Band rock asal Semarang Sweet Pearl menutup 2024 dengan merilis debut EP mereka The Black Magic Woman. EP berisi 6 track ini adalah kelanjutan petualangan mereka sebagai kelompok yang mengaku “non-machoist-non-masculine rock band”.
Sejak merilis “Bad Night” (Januari 2024), unit yang berisikan Muhammad Syahrul Munir (vokal), Rakha Unfrel Iqbal Hibatullah (gitar), Gilbert Christady (drum), Bagas Humanabiyu (gitar), dan Samuel Hendry Agusta Wawolangi (bass) hadir dengan tema yang sama; pengakuan dosa atas maskulinitas beracun yang kadung menggerogoti diri mereka.
Dalam EP The Black Magic Woman, dosa dan pengakuan itu ditampilkan lebih lugas. Sweet Pearl menjajal cara baru dalam penulisan liriknya. EP ini adalah catatan harian yang menunjukkan pelajaran dan perubahan pola pikir seorang rocker macho.
Dari satu track ke track lain dirajut dalam satu alur cerita. Pendengar akan disuguhkan kisah perayaan hidup rock ‘n roll nan ugal-ugalan dalam “Blaze Blues”, pernyataan sesumbar soal hidup yang tak membutuhkan perempuan karena hanya membuat pelik dalam “Sorcerer” dan “Train”, lalu bergerak ke momen pengakuan dosa dan pernyataan meminta tolong tanda kelemahan batin, tetapi bukan aib dalam “Sinister” dan “Bad Night”.
“Kami hanya ingin menunjukkan kalau cowo itu juga bisa ada nangis, sedih, senormalnya manusia. Kami laki-laki sebagai manusia aja sih sebenarnya. Walaupun sekuat-kuatnya kita, semacho-machonya kita, sebenernya kita tuh juga butuh Perempuan.
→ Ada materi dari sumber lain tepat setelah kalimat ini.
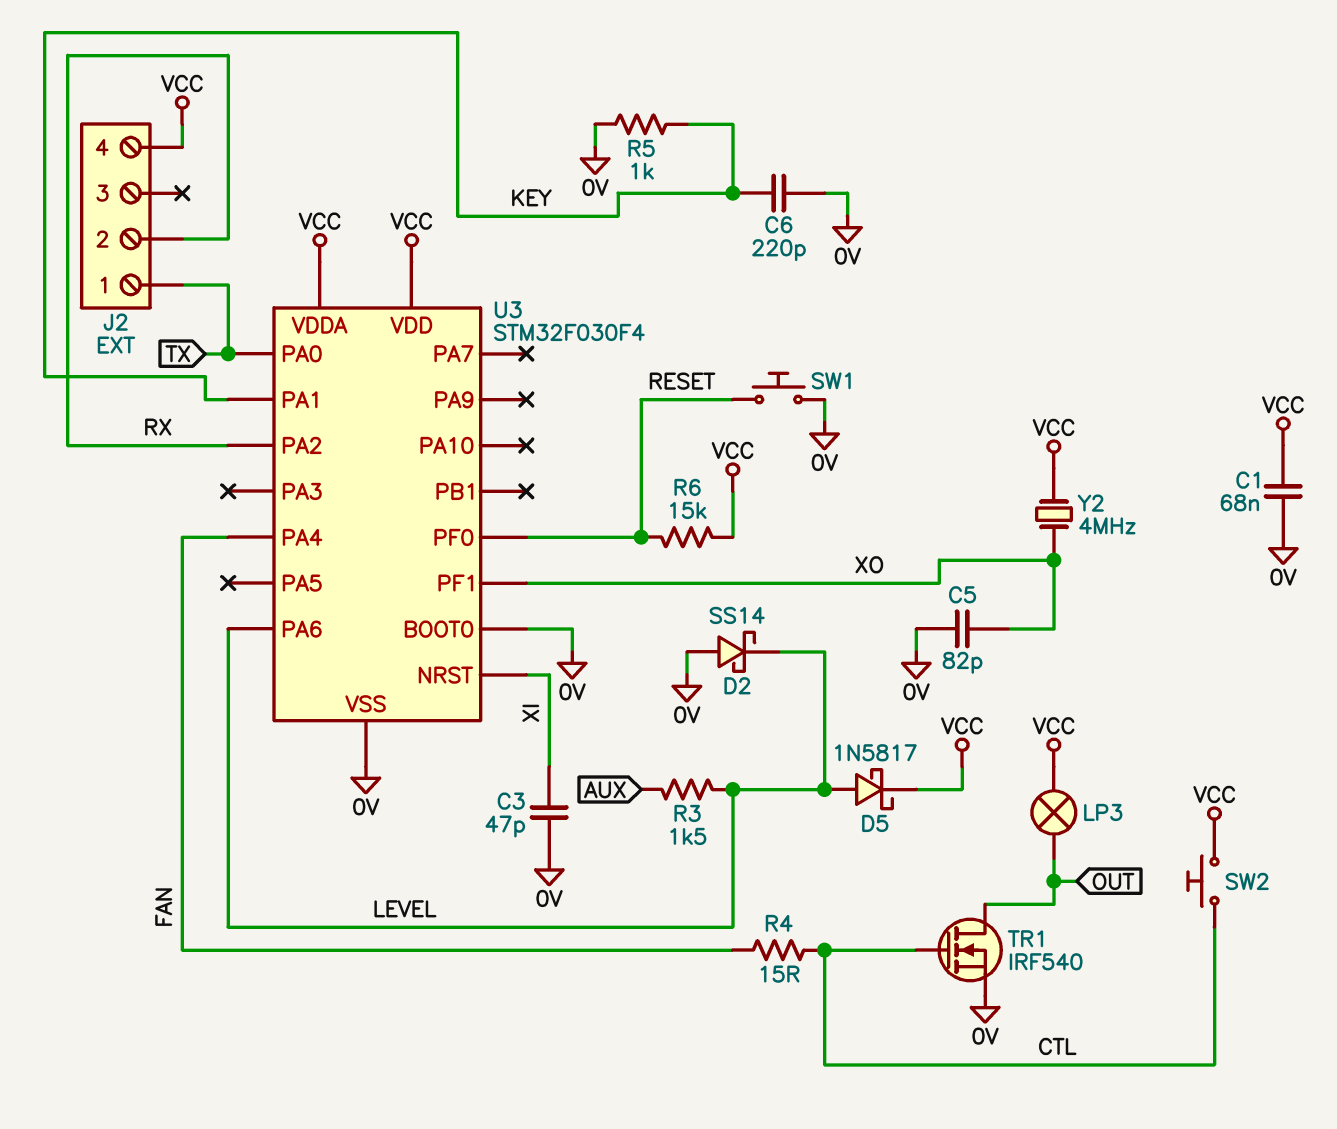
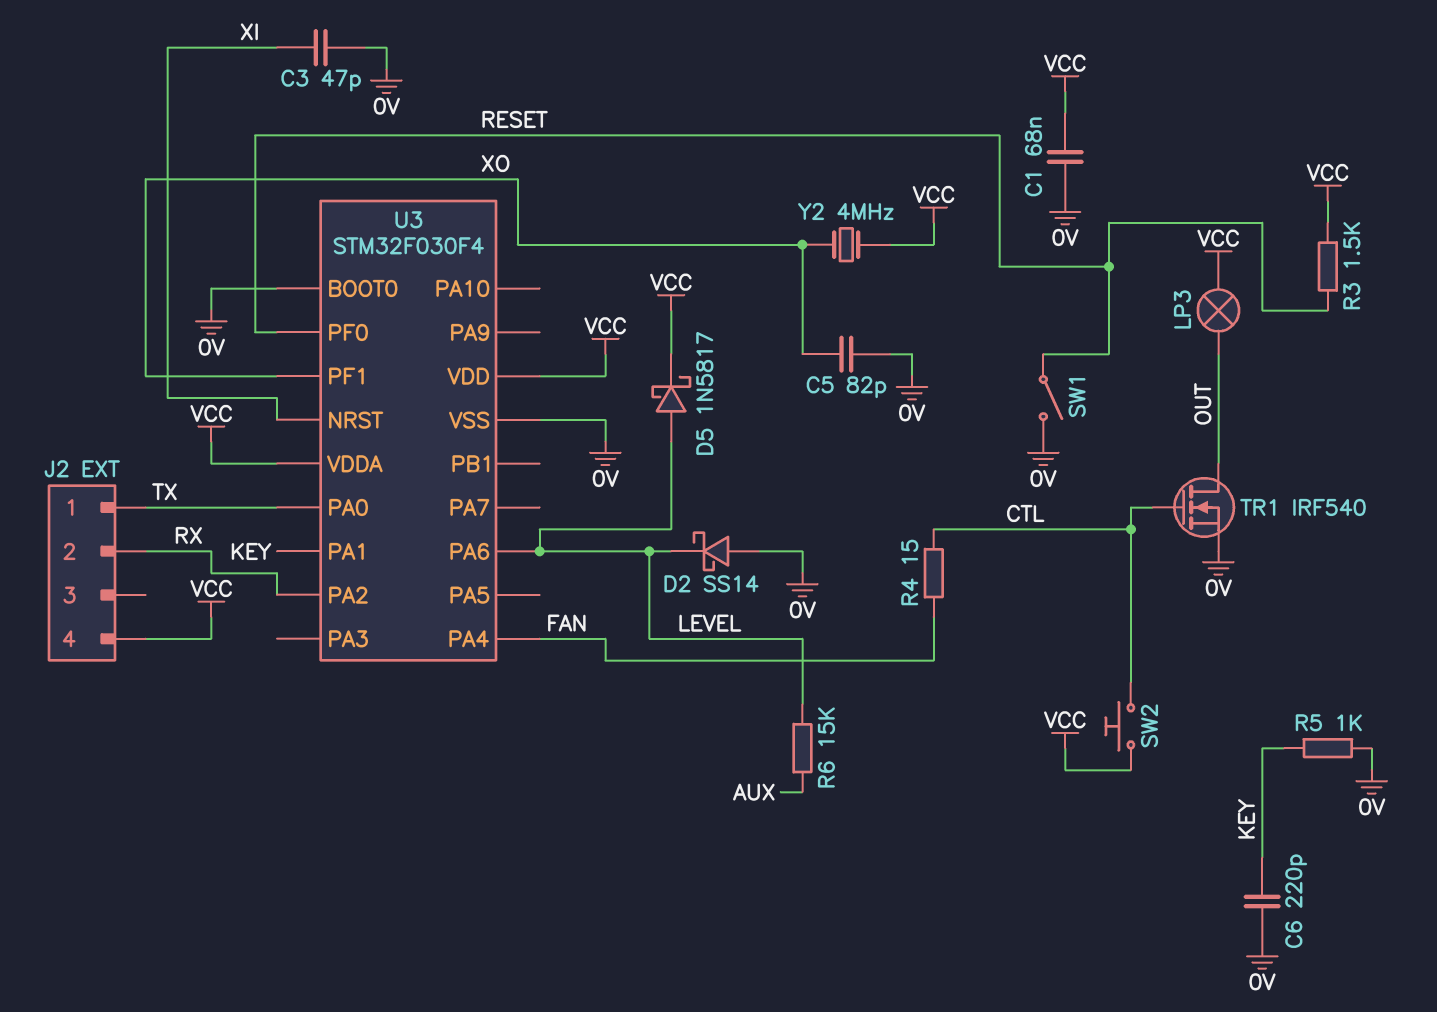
R3: 1.5k (AUX, LEVEL) -> 1.5k (RESET, VCC)
R6: 15k (RESET, VCC) -> 15k (AUX, LEVEL)
SW1: button (0V, RESET) -> switch (0V, RESET)

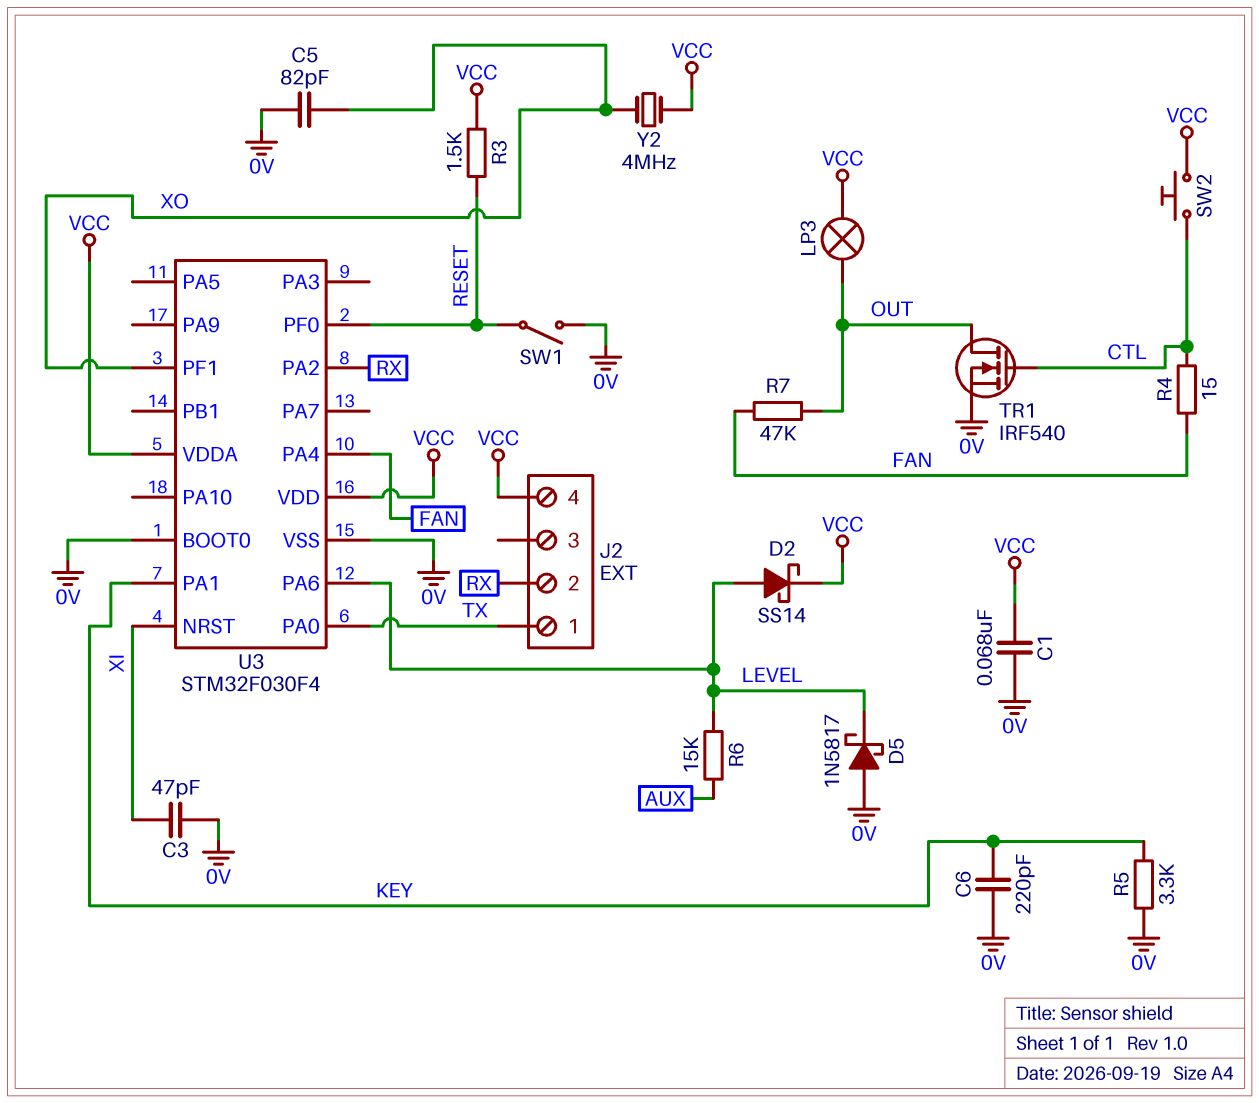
D2: schottky SS14 (A 0V, K LEVEL) -> schottky SS14 (A LEVEL, K VCC)
D5: schottky 1N5817 (A LEVEL, K VCC) -> schottky 1N5817 (A 0V, K LEVEL)
R5: 1k (0V, KEY) -> 3.3k (0V, KEY)
R7: none -> 47k (FAN, OUT)

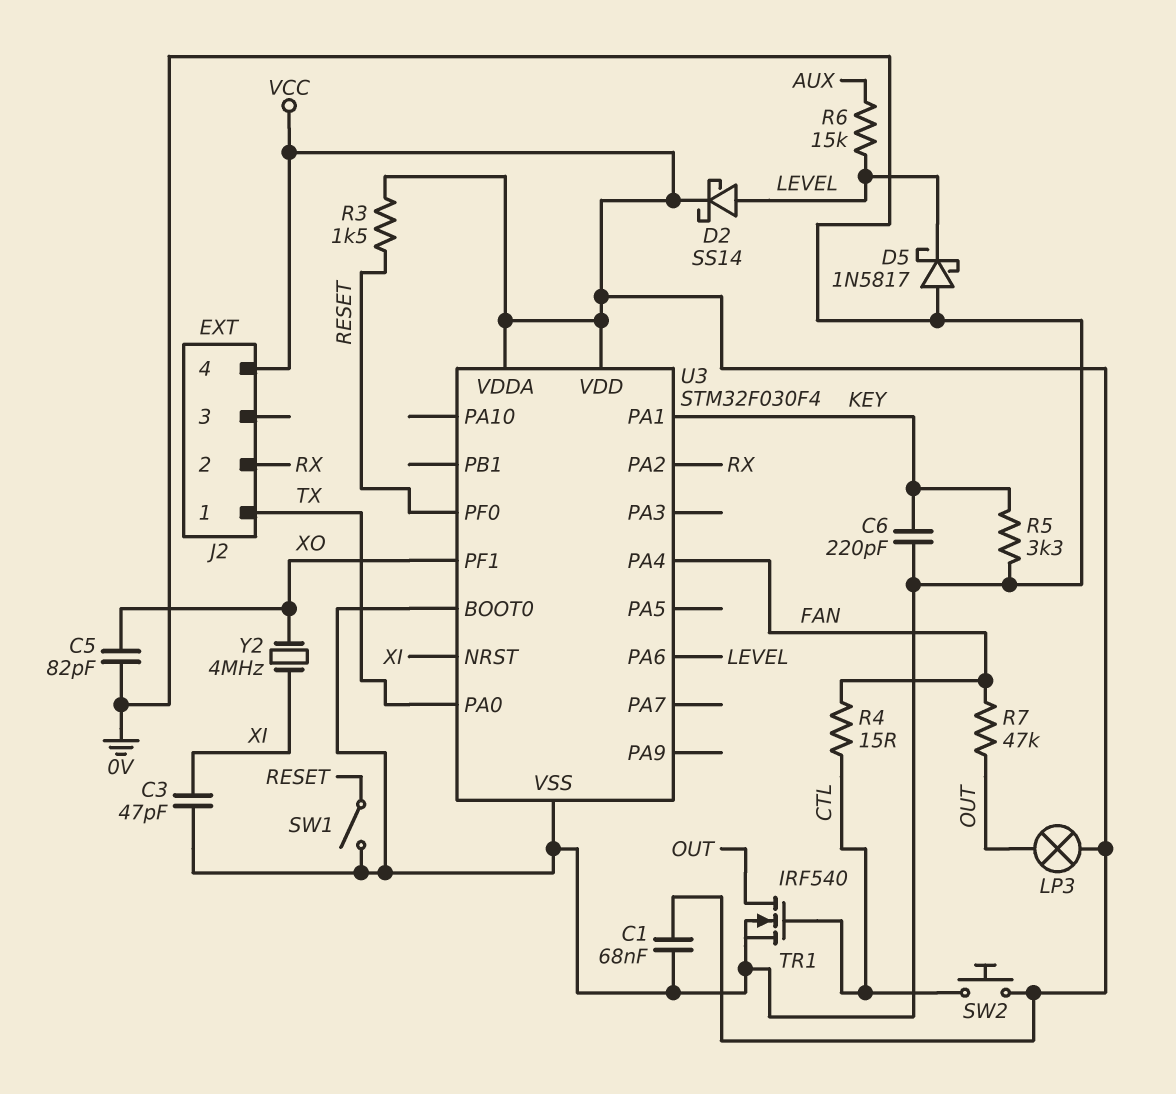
Y2: 4MHz (VCC, XO) -> 4MHz (XI, XO)

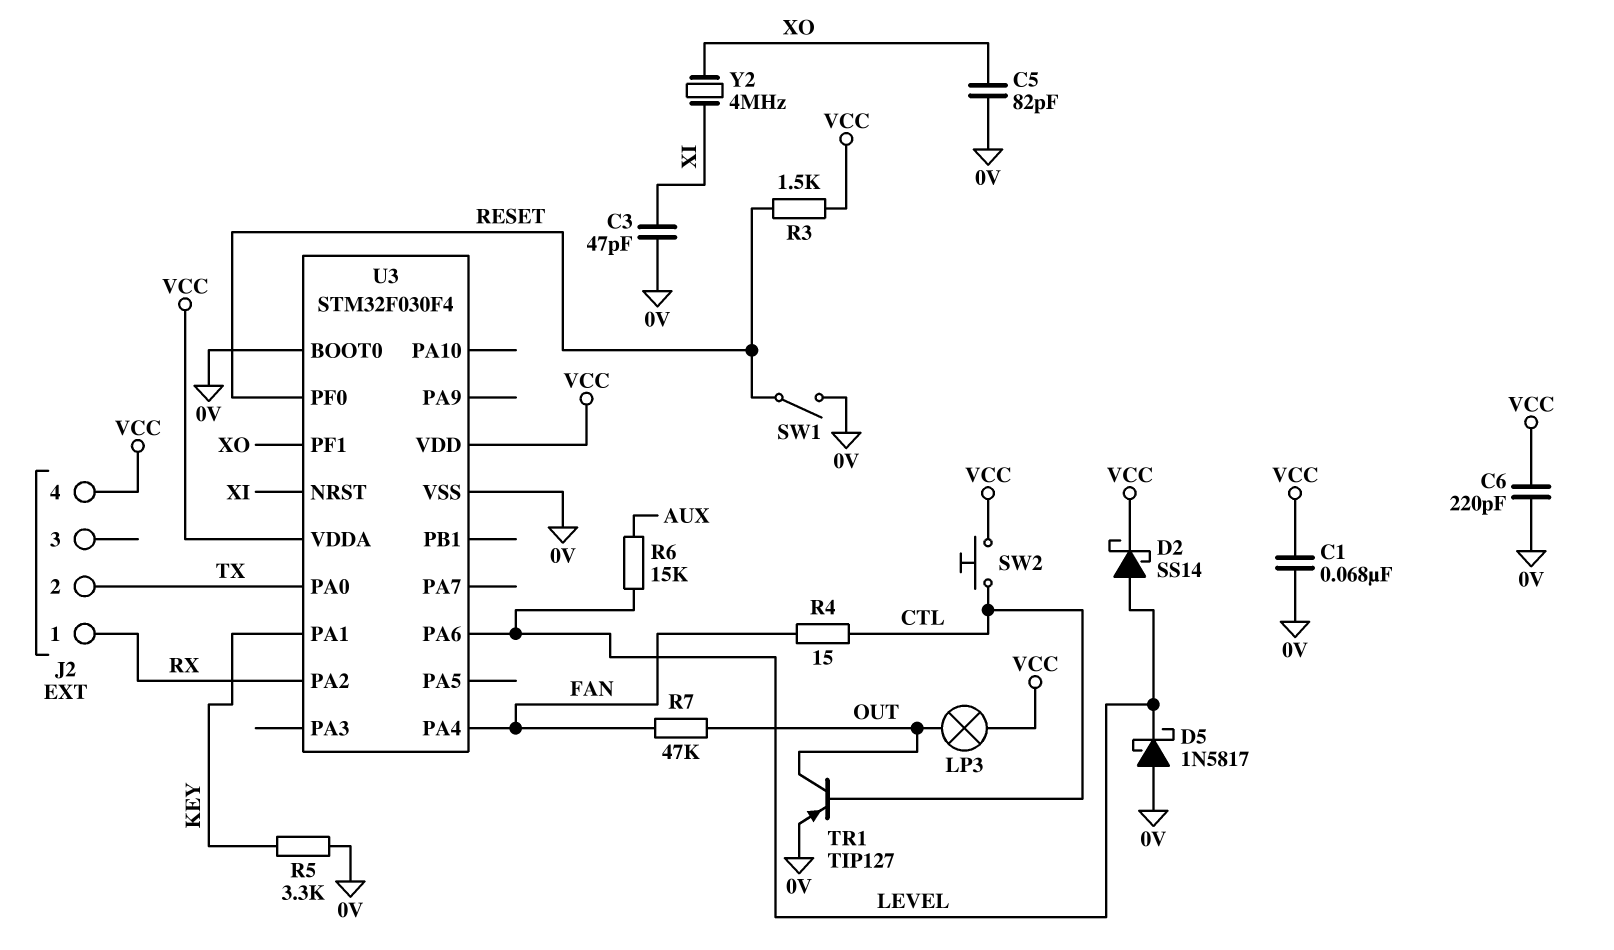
C6: 220pF (0V, KEY) -> 220pF (0V, VCC)
J2 pin 1: TX -> RX
J2 pin 2: RX -> TX
TR1: NMOS IRF540 (G CTL, D OUT, S 0V) -> PNP TIP127 (B CTL, C OUT, E 0V)

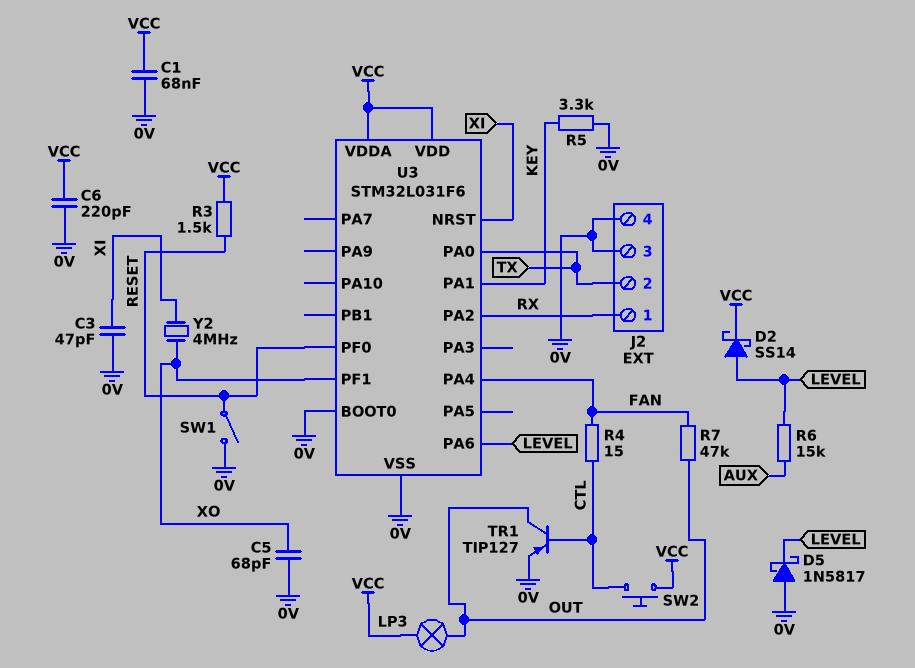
C5: 82pF (0V, XO) -> 68pF (0V, XO)
J2 pin 3: none -> 0V
J2 pin 4: VCC -> 0V
U3: STM32F030F4 -> STM32L031F6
Toh kita juga dari perempuan” ucap Munir sang vokalis.
Pemilihan tajuk The Black Magic Woman sendiri adalah bagian dari penghormatan mereka atas Santana dan Fleetwood Mac yang memang digemari kelima pemuda ini. Dualisme dalam satu tubuh inilah yang menjadi ciri khas Sweet Pearl. Mereka mendaku rock, tetapi juga gemar menangis.
Mereka percaya pada keseompralan seorang rocker, tetapi tetap unggah-ungguh (tata krama dalam bahasa Jawa). Begitu juga secara musikal. Kegaharan khas Rock 70’s ala Led Zeppelin mereka padukan dengan nuansa flamboyant dan melankolis dalam gaya vocal baru Munir yang mana bisa masuk ke ragam kalangan usia, gender, dan latar belakang sosial.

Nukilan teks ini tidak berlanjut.